The deeper you look into the incredibly detailed drawings of artist Benjamin Sack, the more the cities depicted seem to multiply, as if you could travel through his fractal cities forever and ever without stopping. Drawn in a classical style in black and white, his works play with the topography of architecture that has run amok, growing and expanding upon itself without limits. A little bit Leonardo da Vinci, a little bit MC Escher, the surreal pen-and-ink drawings draw you into fantastical worlds where ‘urban density’ has taken on a whole new meaning.
The American artist, who received his BFA from Virginia Commonwealth University in 2011, also produces time lapse videos of his work, so you can watch it come alive on the page.
“Sacks’ work explores architecture as a flexible medium capable of expressing the unique space between realism and abstraction; where interpretation and our ability to create meaning is in flux,” says Robert Fontaine Gallery, where the artist has displayed work many times over the years. “Within this space, Sack, furnished with pen and ink, encapsulates both the infinite and the infinitesimal.
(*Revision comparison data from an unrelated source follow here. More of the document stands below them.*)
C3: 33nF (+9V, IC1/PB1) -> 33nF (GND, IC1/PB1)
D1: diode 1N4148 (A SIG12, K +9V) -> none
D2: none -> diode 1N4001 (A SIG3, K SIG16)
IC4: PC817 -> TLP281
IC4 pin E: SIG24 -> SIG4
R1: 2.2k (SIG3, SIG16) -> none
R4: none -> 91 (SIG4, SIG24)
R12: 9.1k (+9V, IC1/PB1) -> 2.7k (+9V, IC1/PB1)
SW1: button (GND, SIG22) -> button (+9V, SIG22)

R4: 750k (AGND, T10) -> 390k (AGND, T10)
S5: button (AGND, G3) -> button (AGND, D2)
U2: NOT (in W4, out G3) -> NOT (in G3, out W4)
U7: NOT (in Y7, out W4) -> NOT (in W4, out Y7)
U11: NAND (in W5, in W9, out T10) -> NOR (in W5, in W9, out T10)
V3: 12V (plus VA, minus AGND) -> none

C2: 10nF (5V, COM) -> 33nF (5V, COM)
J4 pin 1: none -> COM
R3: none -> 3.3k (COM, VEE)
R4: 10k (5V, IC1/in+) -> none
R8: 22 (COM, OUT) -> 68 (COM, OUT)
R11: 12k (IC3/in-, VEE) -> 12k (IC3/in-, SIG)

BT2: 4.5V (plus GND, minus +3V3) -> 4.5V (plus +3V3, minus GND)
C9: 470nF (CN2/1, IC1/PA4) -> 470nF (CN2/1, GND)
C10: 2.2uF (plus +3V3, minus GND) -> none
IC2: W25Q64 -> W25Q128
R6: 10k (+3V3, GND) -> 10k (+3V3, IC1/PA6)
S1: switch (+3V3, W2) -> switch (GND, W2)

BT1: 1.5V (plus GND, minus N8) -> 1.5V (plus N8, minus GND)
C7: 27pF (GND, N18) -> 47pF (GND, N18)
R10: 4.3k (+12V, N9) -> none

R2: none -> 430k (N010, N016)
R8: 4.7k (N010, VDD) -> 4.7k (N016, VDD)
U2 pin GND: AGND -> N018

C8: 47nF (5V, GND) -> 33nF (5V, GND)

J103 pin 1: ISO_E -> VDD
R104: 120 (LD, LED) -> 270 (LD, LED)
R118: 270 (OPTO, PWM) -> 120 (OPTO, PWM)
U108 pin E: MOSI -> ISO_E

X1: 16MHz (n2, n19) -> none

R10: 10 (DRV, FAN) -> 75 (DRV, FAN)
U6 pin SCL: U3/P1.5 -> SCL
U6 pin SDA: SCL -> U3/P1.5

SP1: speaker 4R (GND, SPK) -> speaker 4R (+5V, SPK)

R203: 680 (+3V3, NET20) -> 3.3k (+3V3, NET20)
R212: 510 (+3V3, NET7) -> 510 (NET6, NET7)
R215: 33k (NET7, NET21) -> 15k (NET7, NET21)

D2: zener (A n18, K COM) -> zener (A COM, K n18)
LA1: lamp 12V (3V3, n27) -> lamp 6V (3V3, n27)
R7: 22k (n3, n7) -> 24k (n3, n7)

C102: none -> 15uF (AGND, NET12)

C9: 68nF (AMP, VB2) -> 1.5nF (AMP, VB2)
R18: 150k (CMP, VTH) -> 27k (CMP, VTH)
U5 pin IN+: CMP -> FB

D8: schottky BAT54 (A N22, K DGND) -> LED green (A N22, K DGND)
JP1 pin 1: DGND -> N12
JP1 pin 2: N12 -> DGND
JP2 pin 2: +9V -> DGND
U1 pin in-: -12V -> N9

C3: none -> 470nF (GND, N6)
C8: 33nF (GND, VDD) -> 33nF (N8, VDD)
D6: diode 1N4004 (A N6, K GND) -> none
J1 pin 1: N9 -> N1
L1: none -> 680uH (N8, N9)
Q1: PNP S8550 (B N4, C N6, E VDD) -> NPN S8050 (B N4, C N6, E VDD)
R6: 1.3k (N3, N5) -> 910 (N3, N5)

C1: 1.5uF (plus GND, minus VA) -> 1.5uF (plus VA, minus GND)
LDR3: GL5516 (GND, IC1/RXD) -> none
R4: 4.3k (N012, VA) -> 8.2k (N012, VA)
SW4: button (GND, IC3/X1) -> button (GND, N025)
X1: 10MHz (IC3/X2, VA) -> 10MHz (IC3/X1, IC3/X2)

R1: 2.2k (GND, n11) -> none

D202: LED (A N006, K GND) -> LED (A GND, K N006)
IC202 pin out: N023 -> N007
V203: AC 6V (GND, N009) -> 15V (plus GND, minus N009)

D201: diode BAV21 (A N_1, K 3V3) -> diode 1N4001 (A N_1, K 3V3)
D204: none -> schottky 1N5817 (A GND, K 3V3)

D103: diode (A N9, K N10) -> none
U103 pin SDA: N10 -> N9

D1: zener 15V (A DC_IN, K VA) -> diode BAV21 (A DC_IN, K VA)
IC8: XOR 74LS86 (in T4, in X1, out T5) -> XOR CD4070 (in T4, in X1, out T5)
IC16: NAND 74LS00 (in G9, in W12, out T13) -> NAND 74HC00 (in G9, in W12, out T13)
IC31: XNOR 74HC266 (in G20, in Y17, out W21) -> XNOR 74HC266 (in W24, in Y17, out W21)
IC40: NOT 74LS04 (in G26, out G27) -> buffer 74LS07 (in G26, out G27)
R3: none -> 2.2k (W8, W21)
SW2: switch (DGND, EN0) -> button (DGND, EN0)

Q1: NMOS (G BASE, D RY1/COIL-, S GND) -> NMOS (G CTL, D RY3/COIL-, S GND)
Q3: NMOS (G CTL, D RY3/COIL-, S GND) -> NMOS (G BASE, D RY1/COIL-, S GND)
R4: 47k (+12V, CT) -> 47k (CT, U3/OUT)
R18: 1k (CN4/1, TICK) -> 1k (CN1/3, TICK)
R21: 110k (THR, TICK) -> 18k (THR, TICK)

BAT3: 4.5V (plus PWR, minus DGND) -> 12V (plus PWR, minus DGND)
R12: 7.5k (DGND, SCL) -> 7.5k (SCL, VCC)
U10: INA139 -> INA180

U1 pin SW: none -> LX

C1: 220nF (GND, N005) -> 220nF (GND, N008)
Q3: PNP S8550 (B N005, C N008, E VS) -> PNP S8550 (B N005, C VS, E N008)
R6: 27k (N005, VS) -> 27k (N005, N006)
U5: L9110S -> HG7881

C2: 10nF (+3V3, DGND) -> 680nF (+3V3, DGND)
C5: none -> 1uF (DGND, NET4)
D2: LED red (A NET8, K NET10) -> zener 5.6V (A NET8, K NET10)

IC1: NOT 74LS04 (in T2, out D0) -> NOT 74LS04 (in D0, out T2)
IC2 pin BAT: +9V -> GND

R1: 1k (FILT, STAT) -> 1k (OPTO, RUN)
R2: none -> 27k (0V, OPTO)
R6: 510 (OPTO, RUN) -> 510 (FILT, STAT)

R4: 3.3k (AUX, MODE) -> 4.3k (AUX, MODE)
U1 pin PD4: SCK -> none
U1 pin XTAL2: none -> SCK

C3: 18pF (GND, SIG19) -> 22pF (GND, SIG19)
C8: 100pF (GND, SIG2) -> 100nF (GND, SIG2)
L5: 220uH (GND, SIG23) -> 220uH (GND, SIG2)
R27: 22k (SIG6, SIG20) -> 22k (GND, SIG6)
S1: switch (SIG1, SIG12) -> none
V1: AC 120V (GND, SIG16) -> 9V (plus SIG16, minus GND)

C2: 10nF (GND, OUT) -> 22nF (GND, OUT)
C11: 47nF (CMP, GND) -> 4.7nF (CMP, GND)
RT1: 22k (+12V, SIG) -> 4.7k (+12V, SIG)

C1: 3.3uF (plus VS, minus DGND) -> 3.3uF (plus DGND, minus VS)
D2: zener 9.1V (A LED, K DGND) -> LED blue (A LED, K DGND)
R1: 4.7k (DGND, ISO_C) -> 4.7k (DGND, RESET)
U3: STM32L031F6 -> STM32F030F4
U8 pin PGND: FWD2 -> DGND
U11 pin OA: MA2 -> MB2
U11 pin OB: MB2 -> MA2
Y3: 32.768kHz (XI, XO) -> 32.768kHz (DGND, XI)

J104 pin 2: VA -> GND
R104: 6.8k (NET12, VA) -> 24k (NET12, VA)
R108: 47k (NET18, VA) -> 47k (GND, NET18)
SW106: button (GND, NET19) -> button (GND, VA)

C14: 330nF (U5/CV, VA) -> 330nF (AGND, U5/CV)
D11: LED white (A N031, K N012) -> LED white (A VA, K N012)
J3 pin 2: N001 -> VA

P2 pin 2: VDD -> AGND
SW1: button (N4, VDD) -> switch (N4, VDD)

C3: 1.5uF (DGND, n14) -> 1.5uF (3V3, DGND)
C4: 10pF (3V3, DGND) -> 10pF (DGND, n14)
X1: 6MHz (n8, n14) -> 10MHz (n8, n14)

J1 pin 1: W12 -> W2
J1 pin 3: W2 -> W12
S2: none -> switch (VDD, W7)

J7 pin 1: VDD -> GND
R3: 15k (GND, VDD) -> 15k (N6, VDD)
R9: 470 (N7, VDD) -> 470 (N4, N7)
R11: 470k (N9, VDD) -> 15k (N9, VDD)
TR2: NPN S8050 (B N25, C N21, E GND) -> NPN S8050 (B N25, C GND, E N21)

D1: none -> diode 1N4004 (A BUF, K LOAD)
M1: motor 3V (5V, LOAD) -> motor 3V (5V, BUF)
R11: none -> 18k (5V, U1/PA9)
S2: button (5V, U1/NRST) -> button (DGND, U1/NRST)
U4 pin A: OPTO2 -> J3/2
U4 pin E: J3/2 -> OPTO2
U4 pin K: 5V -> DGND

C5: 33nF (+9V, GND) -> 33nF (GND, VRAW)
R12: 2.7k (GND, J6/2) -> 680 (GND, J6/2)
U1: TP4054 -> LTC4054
His work invites the eye to explore drawings of the ‘big picture,’ to gaze into a kaleidoscope of histories and to look further into the elemental world of lines and dots.”
“Sack draws a majority of his inspiration from art history and classical music. By combining these interests, Sack’s works become symphonies of ink. As well as art history and classical music, Sack derives a great amount of inspiration from the sciences, history, literature and the contemplation of paradoxes.”